A trustee for his church by age 21, Rockefeller, Sr. had always made charitable giving part of his approach to earning, saving, and spending. He gave to and supported the causes he thought would have the greatest positive impact on the human condition, and indeed, many of his philanthropic efforts had a profound influence. He is credited with the creation of the University of Chicago; he founded the Rockefeller Institute for Medical Research (now Rockefeller University), which developed, among many things, a serum treatment for spinal meningitis and pneumonia; he founded the General Education Board (now the Rockefeller Foundation), which bolstered public education in the South; he established the Rockefeller Sanitary Commission, whose efforts resulted in the elimination of hookworm in the South and laid the blueprint for modern public health services.

Many organizations received Rockefeller’s financial support, including Brown University, where his son, John D. Rockefeller, Jr., attended college, matriculating in 1893. While at Brown, Rockefeller, Jr. met Abby Aldrich, a Rhode Island native, who would become his wife (and a prominent philanthropist in her own right).
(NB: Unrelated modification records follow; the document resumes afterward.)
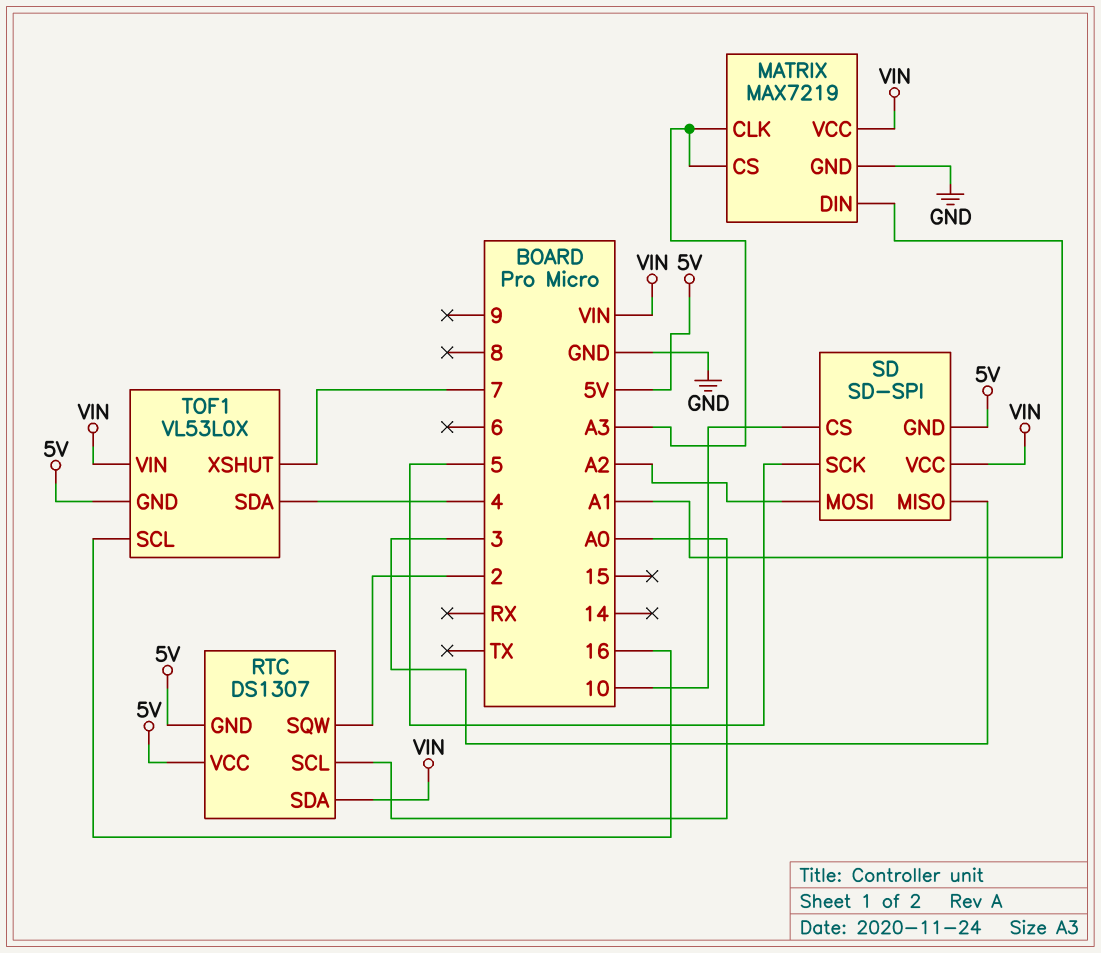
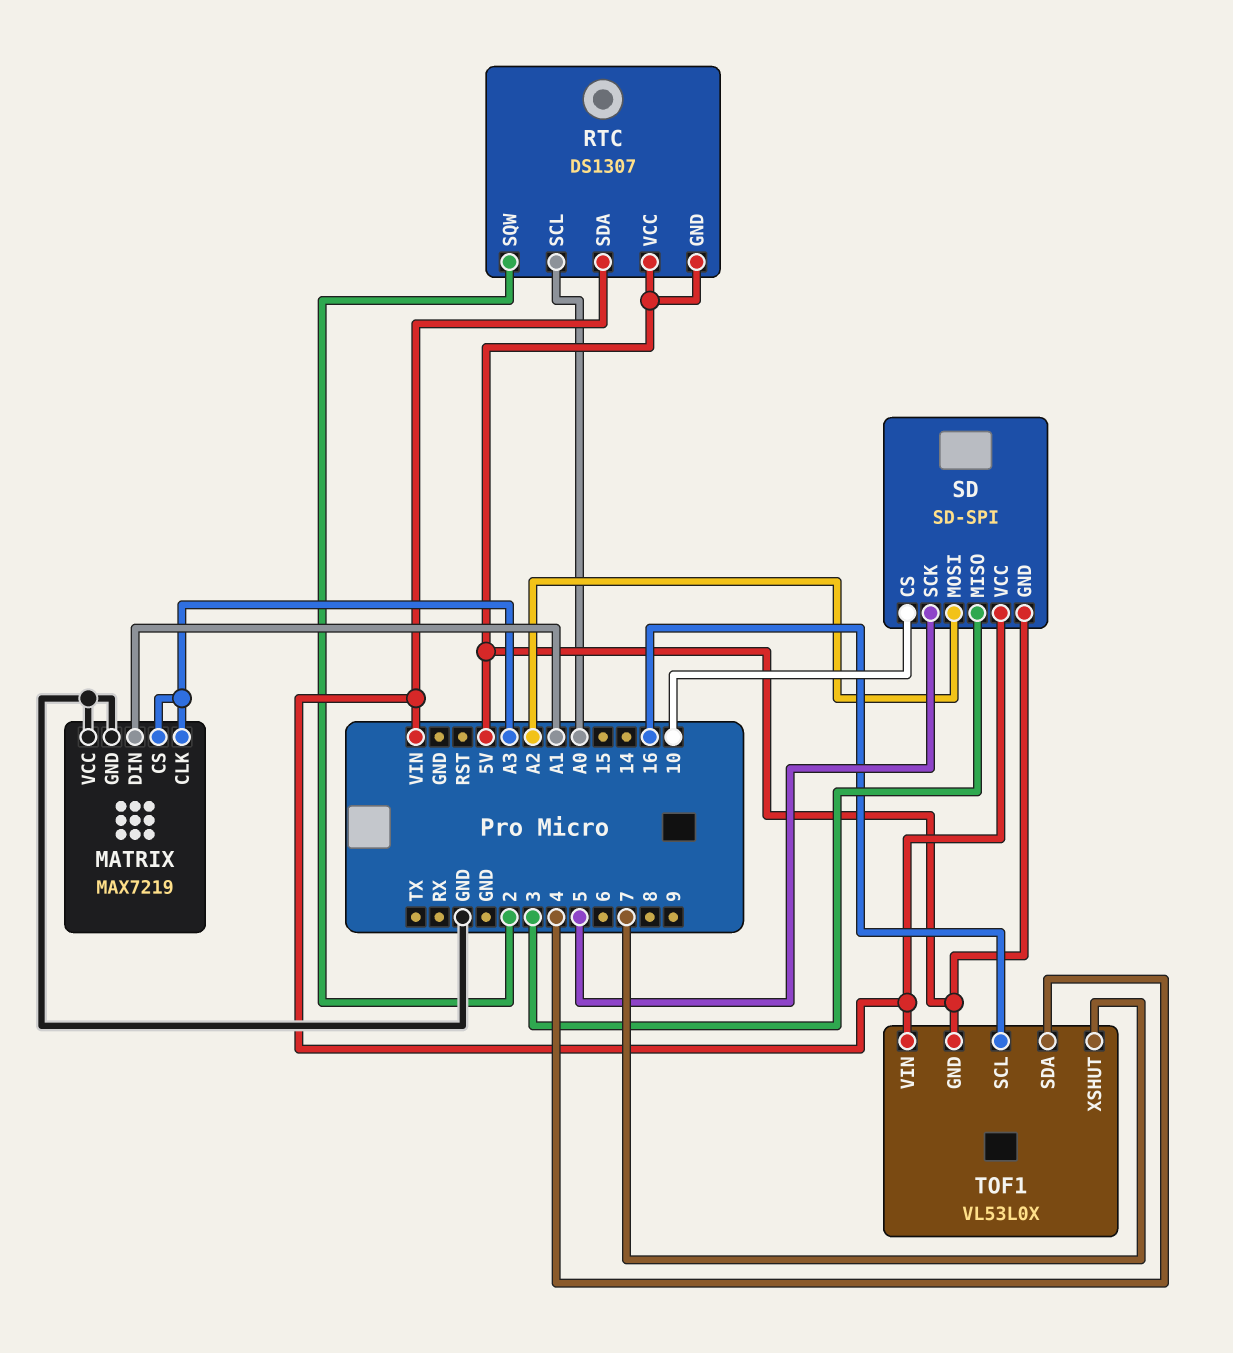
MATRIX pin VCC: VIN -> GND

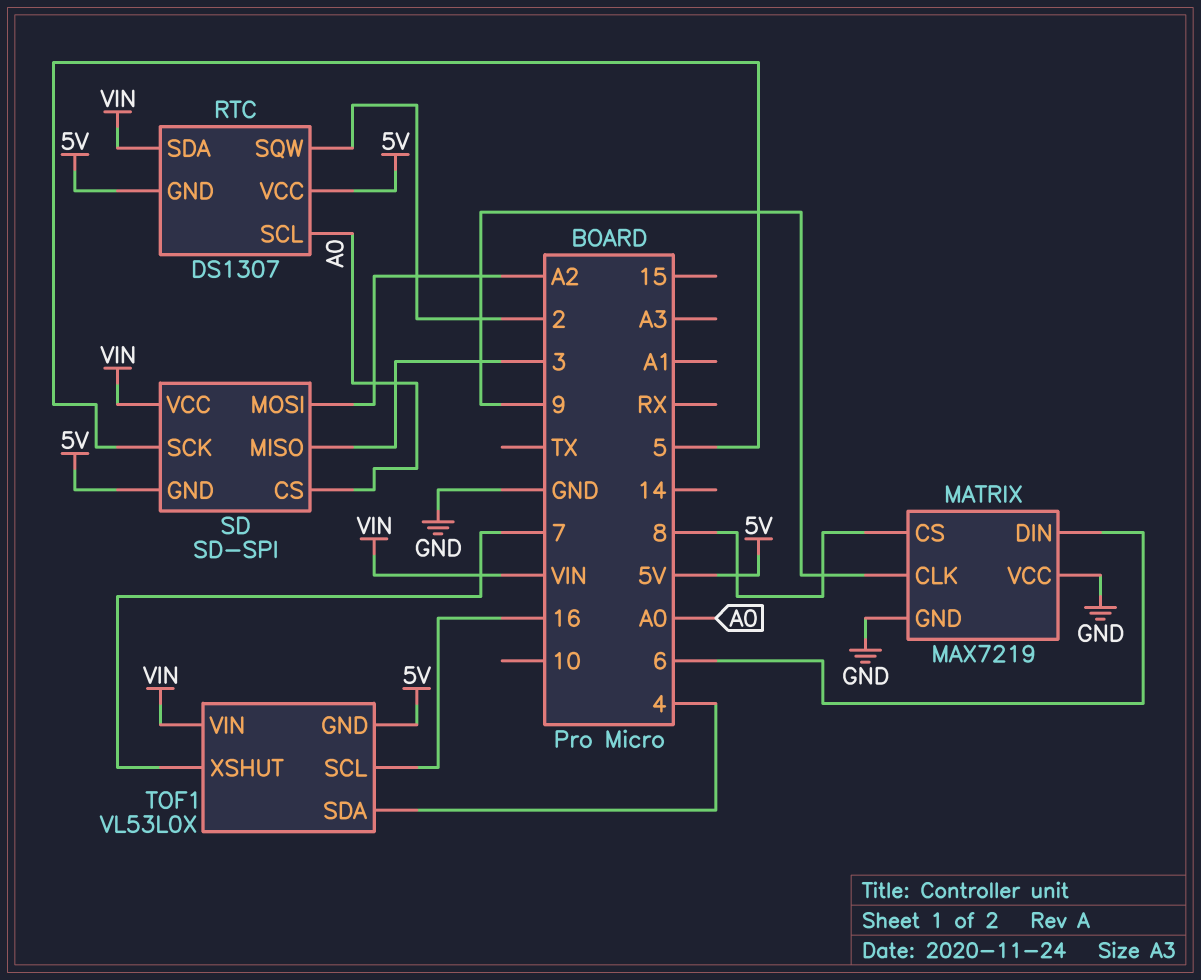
MATRIX pin CLK: A3 -> 9
MATRIX pin CS: A3 -> 8
MATRIX pin DIN: A1 -> 6
SD pin CS: 10 -> A0

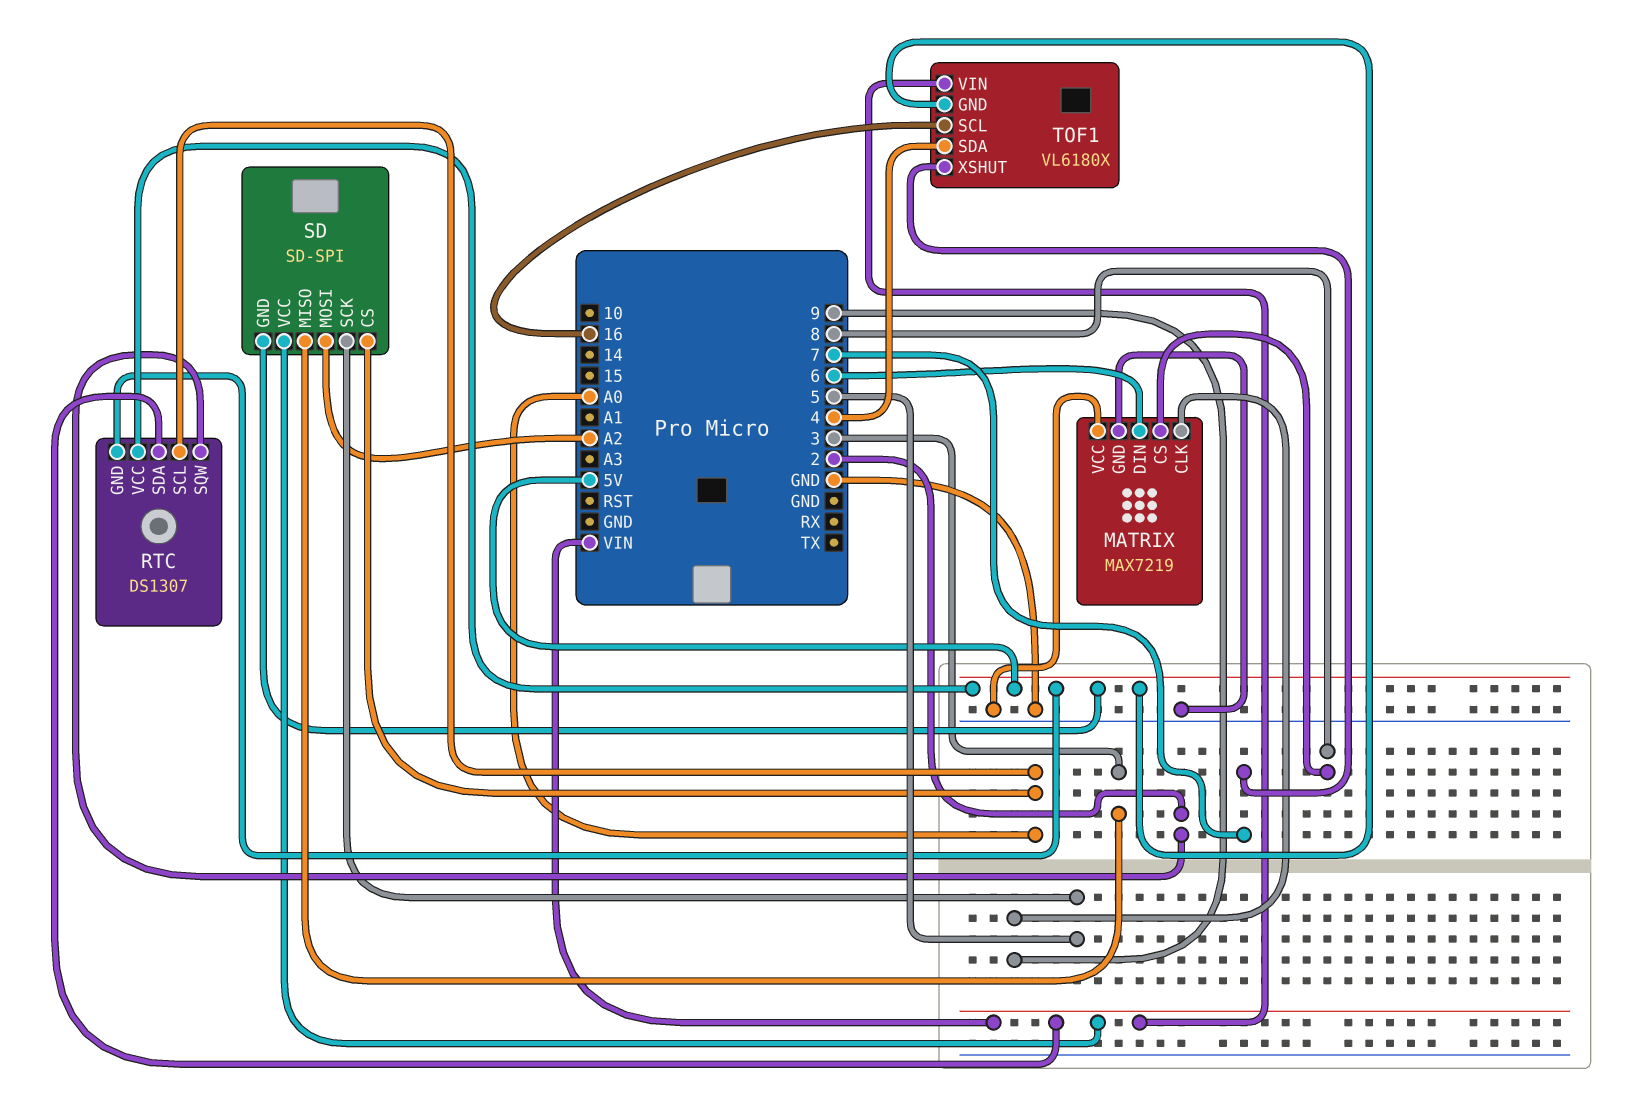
TOF1: VL53L0X -> VL6180X

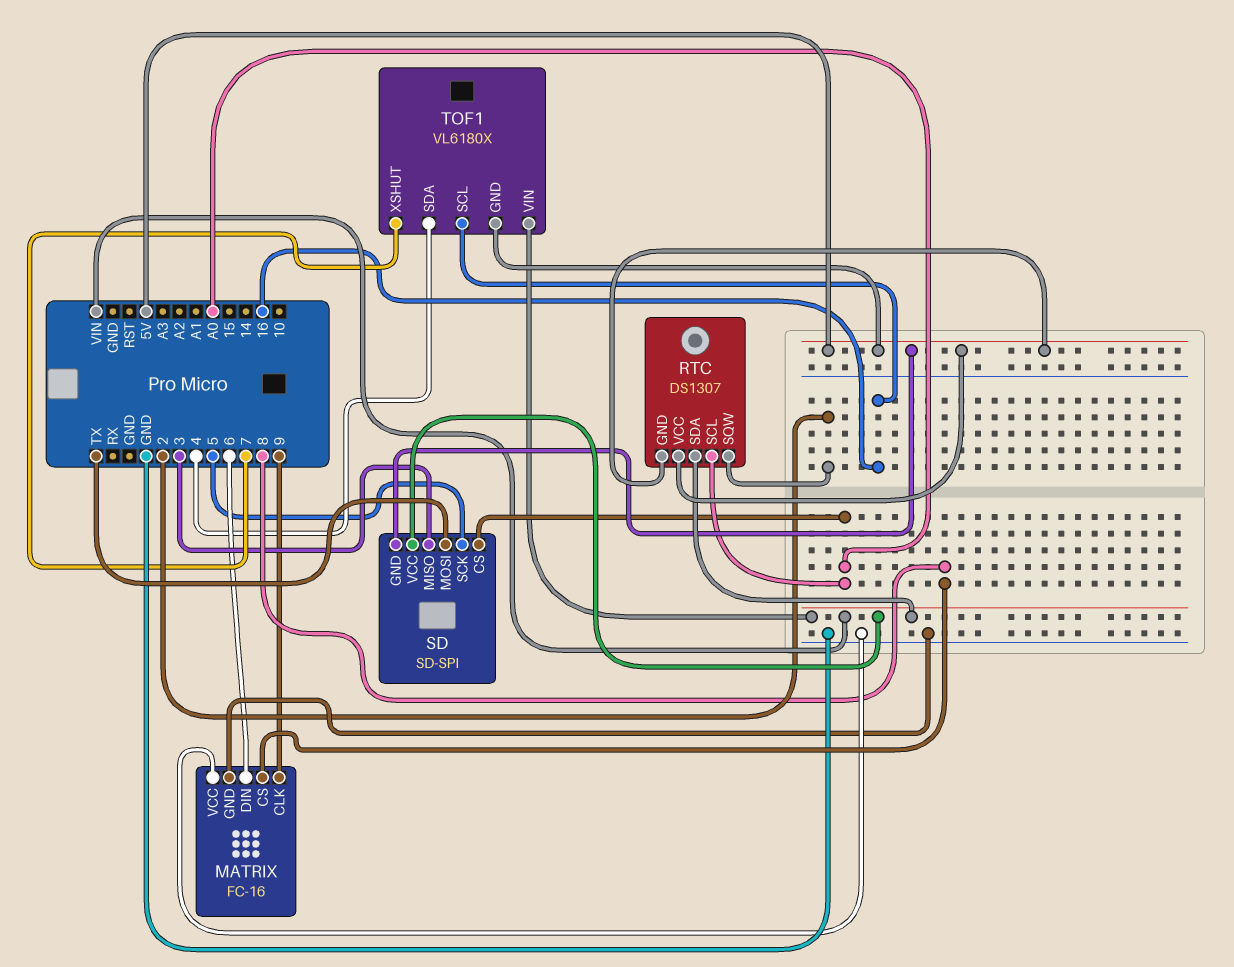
MATRIX: MAX7219 -> FC-16
SD pin MOSI: A2 -> TX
Rockefeller, Jr. took up his father’s doctrine of philanthropy, giving generously to Brown, which he loved so well. Known at Brown as “Johnny Rock,” Rockefeller, Jr. received an honorary master of arts degree in 1914 at the time of Brown’s sesquicentennial celebration. The John D. Rockefeller, Jr. Library was dedicated 50 years later in 1964. As the University celebrates its 250th anniversary, we remember and honor the 50th anniversary of the opening of the Rock and the spirit of giving that made its existence possible, begun over a century ago by a remarkable man who considered charity as important as industry.